HOT CLUB OF COWTOWN at the Top o’ the Senator (249 Victoria), tonight through Saturday (April 11 to 13). $15-$20. 416-364-7517.

Rating: NNNNN


While Carla Bozulich revisits Willie Nelson’s concept classic Red Headed Stranger, across town at the Senator Austin’s Hot Club of Cowtown will be digging deeper into the music that first inspired Nelson, namely the Texas style of western swing defined by Bob Wills and Milton Brown in the late 30s and early 40s.

Unlike Bozulich and the Nels Cline Singers, though, highly skilled Cowtowners guitarist Whit Smith, fiddler Elena Fremerman and bassist Jake Irwin aren’t interested in the process of revising or reinterpreting. They’re using their vast knowledge of the western swing form to recreate the sound precisely as it was over half a century ago.

Like any serious novelty act, they dress the part, paying strict attention to period detail in their 30s-era stagewear. A sharp eye might even notice that Smith’s gorgeous Gibson arch-top dates to 1925, which is actually more likely the vintage of instrument a musician working in the later 30s would be picking. Similarly, old western swing music only makes up a small portion of their dusty 78 listening.

“We’re not trying to copy a sound we’re really trying to be a western swing band from the 30s,” says Smith from his Austin home.

“So we don’t only listen to western swing music but, rather, more of the hot jazz music of the 20s that a western swing player of the later 30s would’ve heard while growing up.”

How very quaint.

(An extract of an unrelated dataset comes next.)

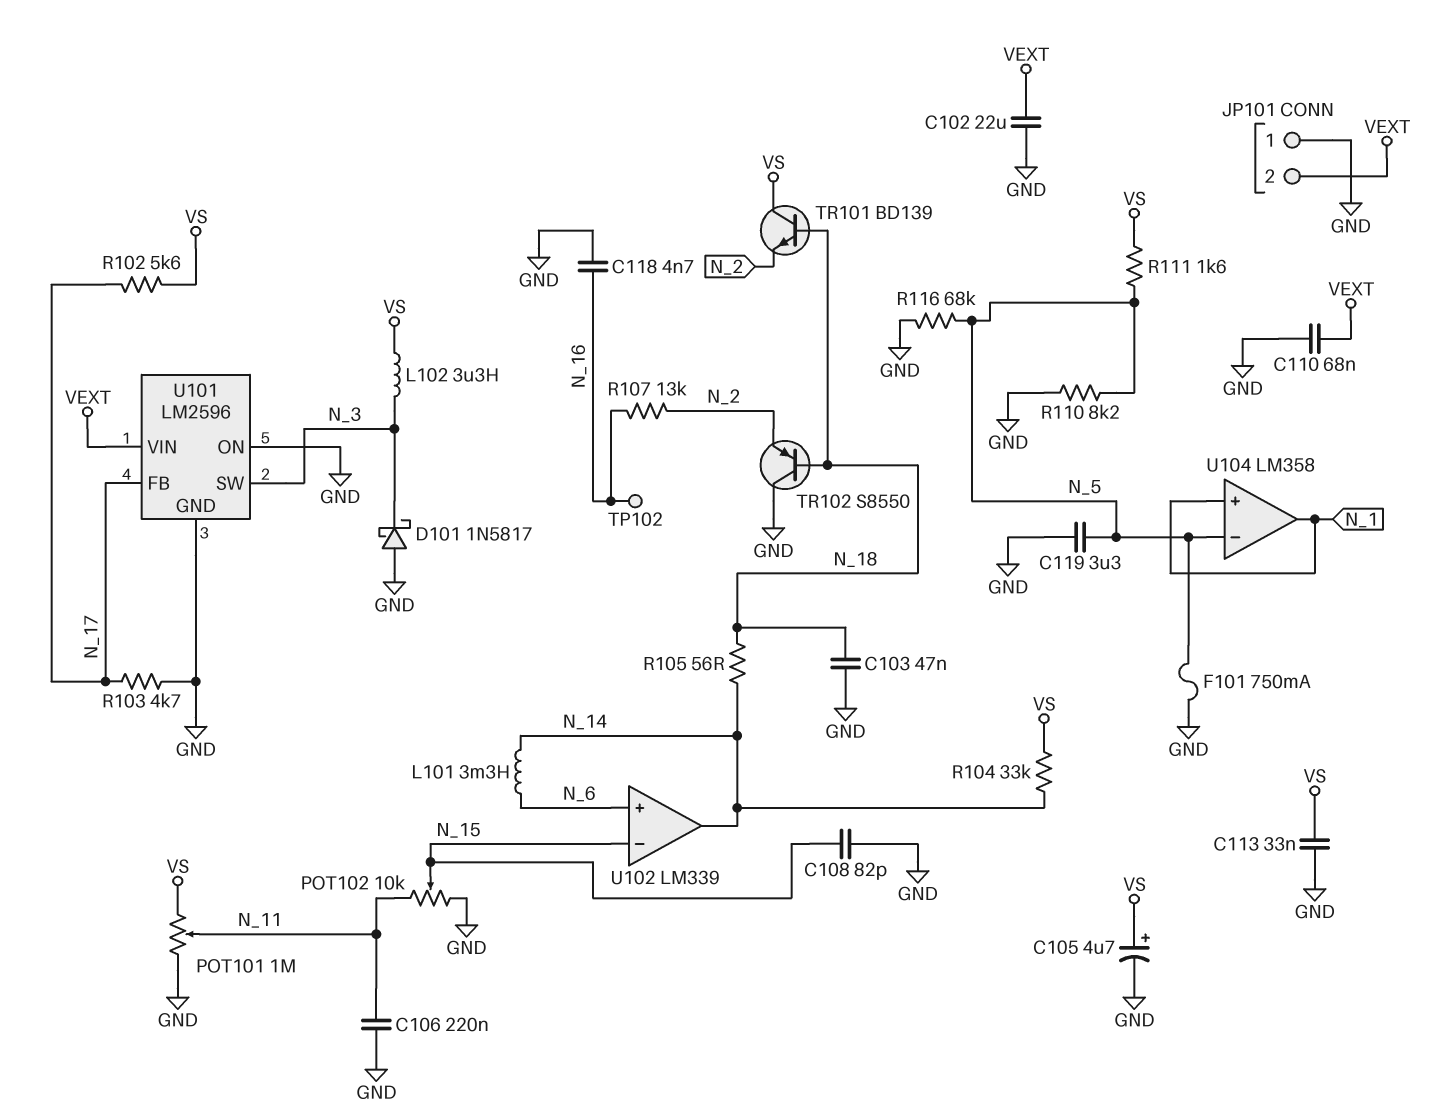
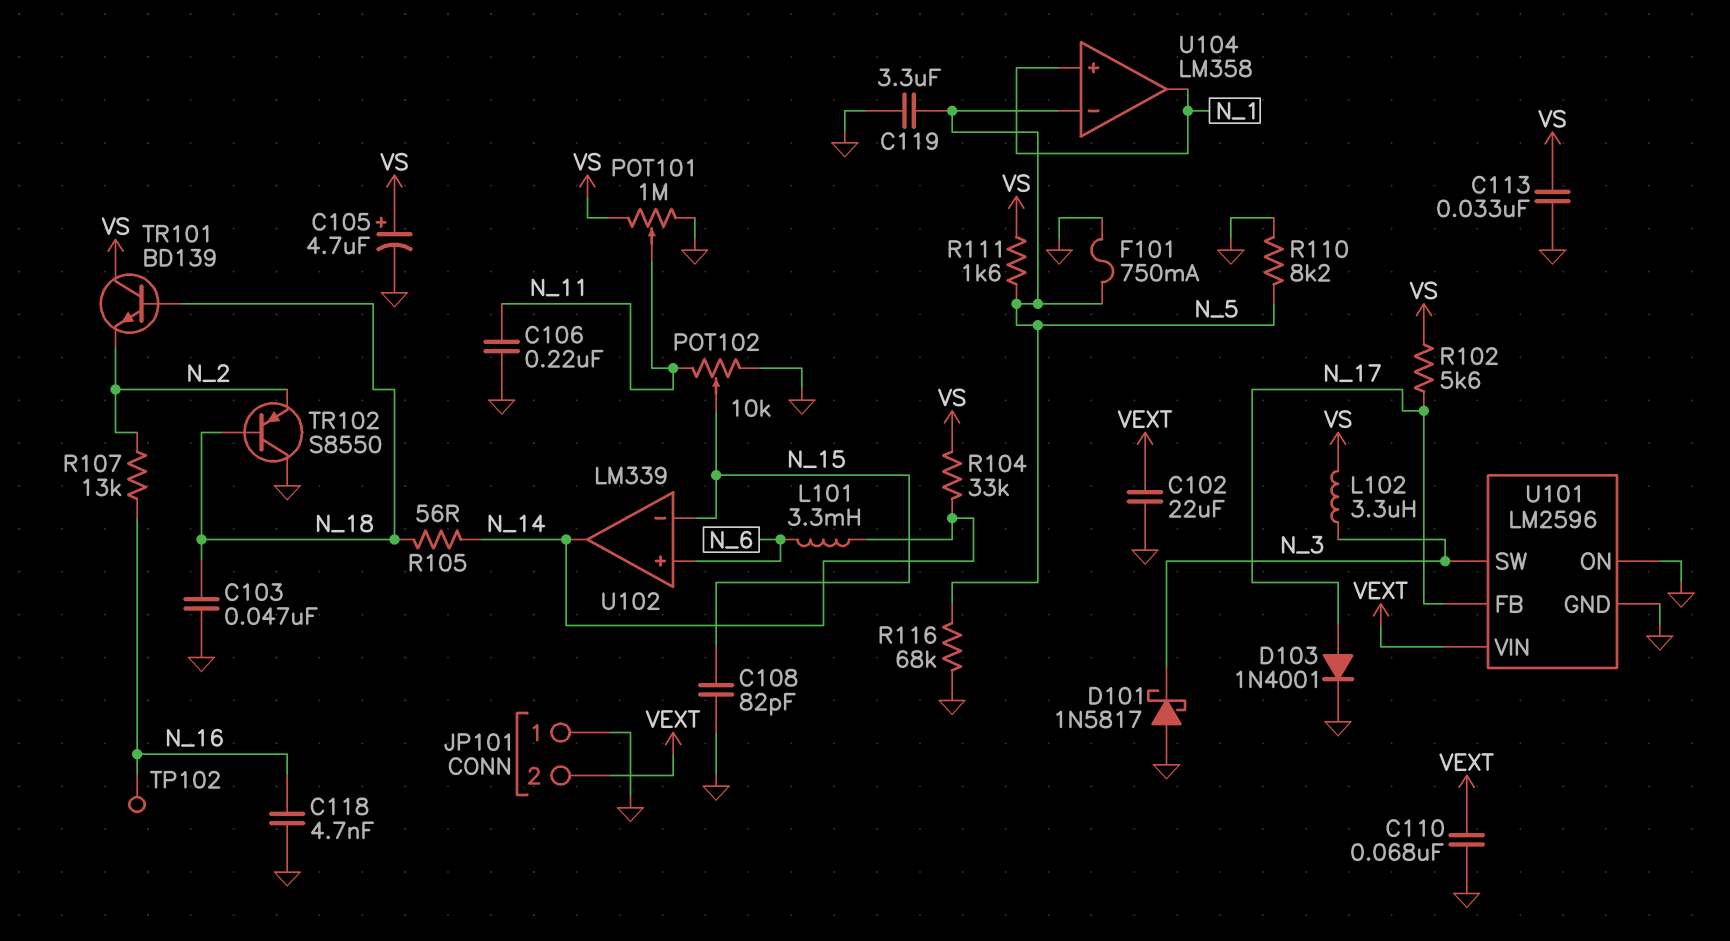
D103: none -> diode 1N4001 (A N_17, K GND)
R103: 4.7k (GND, N_17) -> none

No doubt the members of Bjorn Again would like to be ABBA, yet dressing up in blond wigs and sparkly platforms isn’t really going to do it — even if they did listen to 60s Swedish beat singles by the Hep Stars and Shanes.

If Bob Wills were alive today, the forward-looking innovator would surely be stupefied by the idea of a band copping his arrangement of Tumblin’ Tumbleweeds some 60 years on.

Despite having recorded a couple of their own throwback compositions, Cowtown aren’t building on the form, but preserving it as a museum piece so paying customers can marvel at how things were done in the good old days.

Not that being a working anachronism is a bad thing. The Cowtowners offer concert-going seniors a rare chance to see foxtrots performed almost exactly as their parents heard them.

The trouble is that the over-65-year-old target audience can be hard to tap, so until they find a booking agent who can get them a potentially lucrative tour of retirement homes, they’ll need to keep busking outside donut shops and pharmacies.

“We actually play on streets every day when we’re on tour. One of the best places we tried busking turned out to be Aspen, Colorado. It was, like, ‘Daddy, Daddy, can I have another $20 bill for the poor musician?’

“We made $300 an hour — no exaggeration — although we had to stop when the cops pulled up in their Audi and told us to get lost.”